We plan to implement other methods in the future for handling the time of SST data
to be more flexible for hig-res runs, such as specifying a specific window of
SST/ice data to remap and include in the file output file.
--------------------------------------------------------------------------------
### Land Model Initial Conditions
HICCUP does not currently support the generation of land model initial condition
files. This might be possible with the data available from ERA5, but the current
recommendation is to spin up the land model for 5-10 years leading up to the
desired initialization date using the standalone land model forced by the data
atmosphere component.
--------------------------------------------------------------------------------
### Generating HICCUP Initial Conditions
After the input data is aquired, HICCUP can be used to generate initial conditions
by editing and running the `template_scripts/create_initial_condition_from_obs.py`
script. This script controls the workflow for generating the atmosphere initial
condition as well as the SST/sea-ice data file.
The HICCUP workflow centers on a "hiccup_data" object that carries the information
needed for processing the data as well as class methods for processing the data.
There is also a python dictionary of temporary file names that are used to store
the data for each variable during processing. This appraoch of separating the
data variables may seem odd, but it is necessary for very large datasets, so it
was adopted to avoid supporting multiple workflows. Currently, this dict of files
and the final output file is separate from the hiccup_data object, but we are
considering putting these into the hiccup_data object to simplify the workflow.

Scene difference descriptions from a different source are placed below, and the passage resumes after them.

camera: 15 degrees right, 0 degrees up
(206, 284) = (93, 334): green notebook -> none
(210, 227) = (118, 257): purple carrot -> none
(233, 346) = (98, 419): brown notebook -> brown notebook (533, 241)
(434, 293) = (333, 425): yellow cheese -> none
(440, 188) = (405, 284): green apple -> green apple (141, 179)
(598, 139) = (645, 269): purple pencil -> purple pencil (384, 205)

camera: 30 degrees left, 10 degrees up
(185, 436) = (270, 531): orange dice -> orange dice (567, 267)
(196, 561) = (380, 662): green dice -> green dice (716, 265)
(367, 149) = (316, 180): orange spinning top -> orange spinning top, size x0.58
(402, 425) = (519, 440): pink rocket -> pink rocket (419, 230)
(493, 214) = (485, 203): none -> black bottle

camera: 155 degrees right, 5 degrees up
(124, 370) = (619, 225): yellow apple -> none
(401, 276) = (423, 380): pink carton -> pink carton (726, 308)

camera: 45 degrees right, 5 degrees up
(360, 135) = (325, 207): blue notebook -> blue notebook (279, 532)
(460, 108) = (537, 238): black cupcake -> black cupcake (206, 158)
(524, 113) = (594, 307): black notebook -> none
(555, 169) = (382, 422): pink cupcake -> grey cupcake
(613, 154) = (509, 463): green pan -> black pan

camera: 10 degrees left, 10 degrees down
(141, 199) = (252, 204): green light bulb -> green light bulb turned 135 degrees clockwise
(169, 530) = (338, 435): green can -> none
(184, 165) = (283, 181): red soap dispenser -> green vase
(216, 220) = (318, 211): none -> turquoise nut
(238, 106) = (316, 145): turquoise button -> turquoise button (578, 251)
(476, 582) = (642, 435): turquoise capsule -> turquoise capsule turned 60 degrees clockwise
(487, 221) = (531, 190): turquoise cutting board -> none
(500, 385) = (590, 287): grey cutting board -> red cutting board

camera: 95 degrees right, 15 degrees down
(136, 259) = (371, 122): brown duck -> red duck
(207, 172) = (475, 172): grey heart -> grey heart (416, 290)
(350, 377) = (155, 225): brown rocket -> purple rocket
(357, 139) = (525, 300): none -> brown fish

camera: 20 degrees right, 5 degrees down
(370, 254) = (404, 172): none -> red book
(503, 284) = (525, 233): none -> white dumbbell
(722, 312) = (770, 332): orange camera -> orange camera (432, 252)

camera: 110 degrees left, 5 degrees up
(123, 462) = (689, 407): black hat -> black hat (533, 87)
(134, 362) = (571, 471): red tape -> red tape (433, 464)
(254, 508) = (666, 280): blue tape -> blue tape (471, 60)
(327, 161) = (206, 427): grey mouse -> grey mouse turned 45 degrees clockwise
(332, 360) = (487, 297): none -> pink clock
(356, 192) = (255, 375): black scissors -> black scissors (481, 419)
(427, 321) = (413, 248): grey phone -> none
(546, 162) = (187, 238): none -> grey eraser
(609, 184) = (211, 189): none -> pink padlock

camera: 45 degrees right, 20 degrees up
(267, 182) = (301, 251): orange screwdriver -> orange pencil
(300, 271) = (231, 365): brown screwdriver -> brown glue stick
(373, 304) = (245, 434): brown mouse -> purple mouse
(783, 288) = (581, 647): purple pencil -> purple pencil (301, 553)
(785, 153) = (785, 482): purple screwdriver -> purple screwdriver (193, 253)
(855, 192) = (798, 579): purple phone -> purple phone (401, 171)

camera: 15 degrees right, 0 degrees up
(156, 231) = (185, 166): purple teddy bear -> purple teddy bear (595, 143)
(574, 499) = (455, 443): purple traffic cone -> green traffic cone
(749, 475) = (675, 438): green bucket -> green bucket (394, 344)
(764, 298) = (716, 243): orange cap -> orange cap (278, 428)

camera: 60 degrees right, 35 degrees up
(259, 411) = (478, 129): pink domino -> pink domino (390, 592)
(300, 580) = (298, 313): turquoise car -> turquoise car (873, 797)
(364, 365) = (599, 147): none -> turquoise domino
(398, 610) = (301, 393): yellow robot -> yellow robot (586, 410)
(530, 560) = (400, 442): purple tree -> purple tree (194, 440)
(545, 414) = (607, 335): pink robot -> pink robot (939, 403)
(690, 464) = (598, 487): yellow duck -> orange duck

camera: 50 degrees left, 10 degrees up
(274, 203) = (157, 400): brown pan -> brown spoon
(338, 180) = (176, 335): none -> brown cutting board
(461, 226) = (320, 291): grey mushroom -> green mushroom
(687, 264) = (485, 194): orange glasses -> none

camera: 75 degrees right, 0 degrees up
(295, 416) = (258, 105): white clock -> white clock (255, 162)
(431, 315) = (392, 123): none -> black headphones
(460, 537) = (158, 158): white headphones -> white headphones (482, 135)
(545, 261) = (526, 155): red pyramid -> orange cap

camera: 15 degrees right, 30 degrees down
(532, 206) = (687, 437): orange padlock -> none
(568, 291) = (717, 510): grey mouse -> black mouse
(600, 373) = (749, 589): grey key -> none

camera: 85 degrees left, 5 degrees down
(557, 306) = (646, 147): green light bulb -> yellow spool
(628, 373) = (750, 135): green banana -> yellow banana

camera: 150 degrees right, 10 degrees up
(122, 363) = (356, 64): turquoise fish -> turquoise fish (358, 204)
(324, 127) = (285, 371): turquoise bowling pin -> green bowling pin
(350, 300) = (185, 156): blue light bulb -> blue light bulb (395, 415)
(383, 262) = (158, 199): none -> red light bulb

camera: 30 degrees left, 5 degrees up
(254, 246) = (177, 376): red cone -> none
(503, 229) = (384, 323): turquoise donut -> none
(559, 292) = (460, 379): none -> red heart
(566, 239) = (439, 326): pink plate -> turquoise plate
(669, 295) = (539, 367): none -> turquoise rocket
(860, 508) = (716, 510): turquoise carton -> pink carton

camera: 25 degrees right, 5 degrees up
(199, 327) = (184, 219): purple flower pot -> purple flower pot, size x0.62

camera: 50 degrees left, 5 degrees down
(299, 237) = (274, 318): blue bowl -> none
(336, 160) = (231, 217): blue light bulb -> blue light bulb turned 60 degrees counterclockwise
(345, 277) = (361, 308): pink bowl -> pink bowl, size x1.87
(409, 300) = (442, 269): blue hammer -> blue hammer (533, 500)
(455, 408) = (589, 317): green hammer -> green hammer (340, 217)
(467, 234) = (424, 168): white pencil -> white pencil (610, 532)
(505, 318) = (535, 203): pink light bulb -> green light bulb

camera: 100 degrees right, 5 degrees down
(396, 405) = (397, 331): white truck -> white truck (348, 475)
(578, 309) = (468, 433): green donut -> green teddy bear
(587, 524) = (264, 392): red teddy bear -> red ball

HICCUP is designed to be as modular as possible, but the order in which the input
data are processed is very important. The most important part of this is the
regridding and surface adjustment sections. The process must start with the
horizontal regridding, which alters the surface topography and requires an
adjustment of surface temperature and pressure. The variable renaming and
adjustment of time and date information is also done after the horizontal
regridding. The vertical regridding is the last step in this process because it
must follow the surface adjustment.
--------------------------------------------------------------------------------
### Running a Hindcast
After using HICCUP to generate the atmosphere and SST/ice files, an E3SM
hindcast can be run by following the steps to run a typical "F-compset" run,
using the compsets such as FC5AV1C-L. The initialization data needs to be copied
to the scratch space of the machine to ensure they are accessible to the compute
nodes.
The atmospheric initial condition file is specified by editing the "user_nl_eam"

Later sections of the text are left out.